The truth is now pretty damn clear: he took it way, way too far.

But of course, the excess works in this case because Kaufman’s legacy is built on messing with people’s notions of where the stage and the performance end and begin. In the scorched wasteland of social media we currently live in (scarfing down dog-food from the can and gawking at studded leather butt-cheeks ad nauseam) people regularly present some carefully curated version of themselves to the world. We are left to surmise, often incorrectly, the extent to which this represents their true reality and selves. Who knew Andy was teaching us useful future life skills whilst simultaneously wrestling white trash women?

Danny DeVito in Milos Forman's "Man in the Moon"
Danny DeVito in Milos Forman’s “Man in the Moon”

We see set footage of Andy’s Taxi co-stars. Danny DeVito is particularly fun to watch, smirking and chuckling as Jim goes off the deep end. While some moments feel real, others come off as planned Kaufman-esque contrivances. Jim’s squabble with Jerry Lawler, for instance, was a little too on-the-nose. His friction with Forman is likewise hard to swallow. Jim must only be spoken to in character as Andy, even off-set at dinner. He wears a bag on his head whenever his Clifton makeup is incomplete.

Things turn serious when Carrey meets with Kaufman’s family, again in character, particularly his daughter who never met the real Andy. They are obviously still grieving the loss and it’s not immediately clear just how healthy all of this is, but it is definitely a spectacle. Is it safe to assume Andy would have been okay with it all?
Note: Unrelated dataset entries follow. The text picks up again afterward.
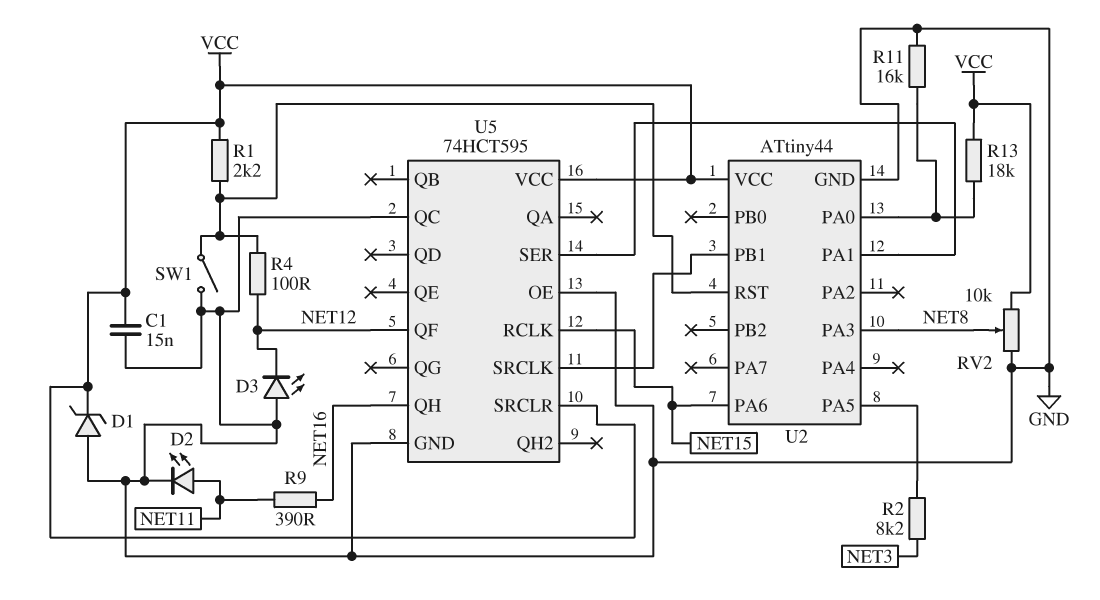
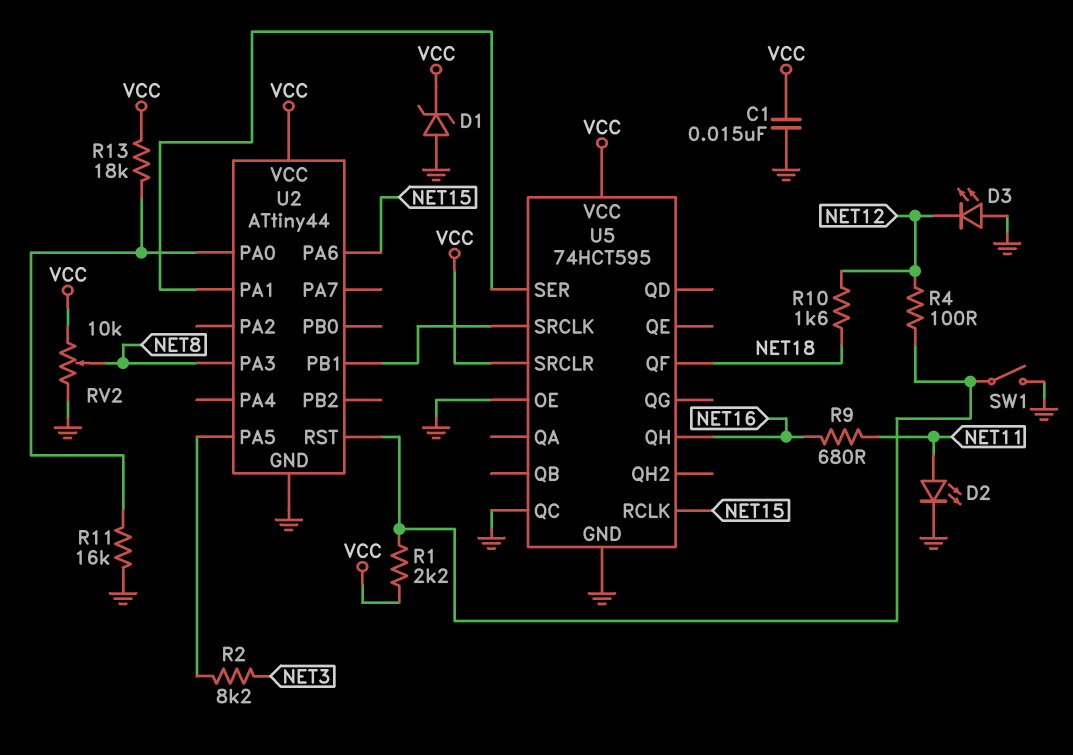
R9: 390 (NET11, NET16) -> 680 (NET11, NET16)
R10: none -> 1.6k (NET12, NET18)
U5 pin QF: NET12 -> NET18

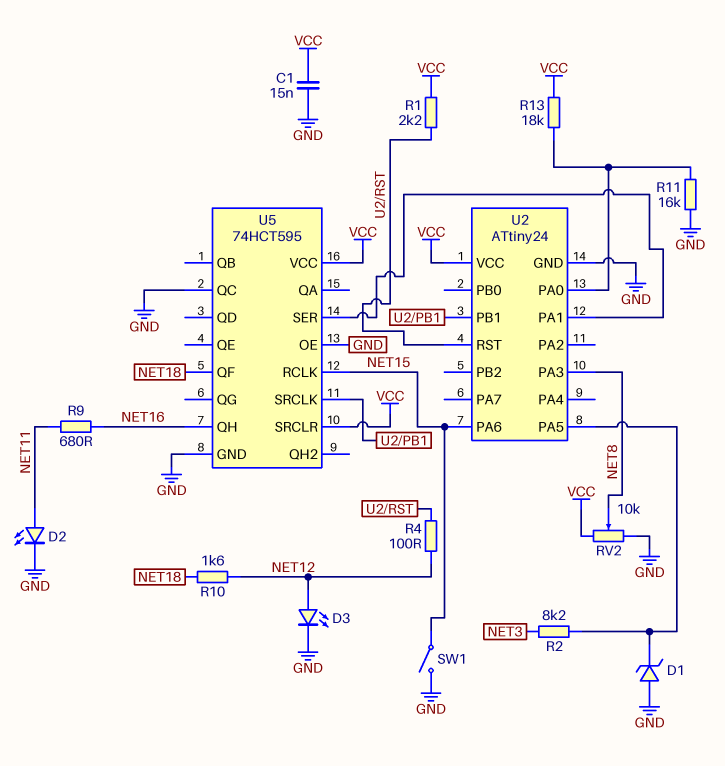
D1: zener (A GND, K VCC) -> zener (A GND, K U2/PA5)
D3: LED (A GND, K NET12) -> LED (A NET12, K GND)
SW1: switch (GND, U2/RST) -> switch (GND, NET15)
U2: ATtiny44 -> ATtiny24

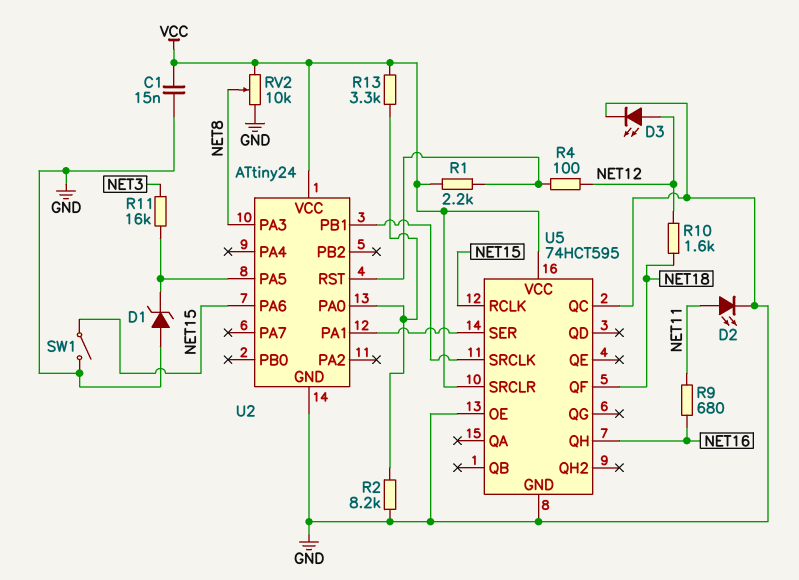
R2: 8.2k (NET3, U2/PA5) -> 8.2k (GND, U2/PA0)
R11: 16k (GND, U2/PA0) -> 16k (NET3, U2/PA5)
R13: 18k (U2/PA0, VCC) -> 3.3k (U2/PA0, VCC)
Jim Carrey as Andy Kaufman, Jerry Lawler and David Letterman as themselves in "Man in the Moon"
Jim Carrey as Andy Kaufman, Jerry Lawler and David Letterman as themselves in “Man in the Moon”

Carrey appears here, in the only modern-day interview footage in the film, having started a stiff regimen of Ted Kaczynski pills some time ago. He still can still turn on the charm that once made him a big movie star but there is something dark in him that is ever-present. It reads (at worst) as depression and despair and is (at best) a preoccupation with self. This film, and Carrey’s own words, suggest that a genie was released that changed him and could never quite be re-corked. Carrey, through his deep dive as Kaufman and Clifton, was forced to examine his own sense of self and confront the truth that he saw there: that our identities are as manufactured and false as those created by comedians like Jim and Andy. It’s all just a costume that we slip on and wear into our graves.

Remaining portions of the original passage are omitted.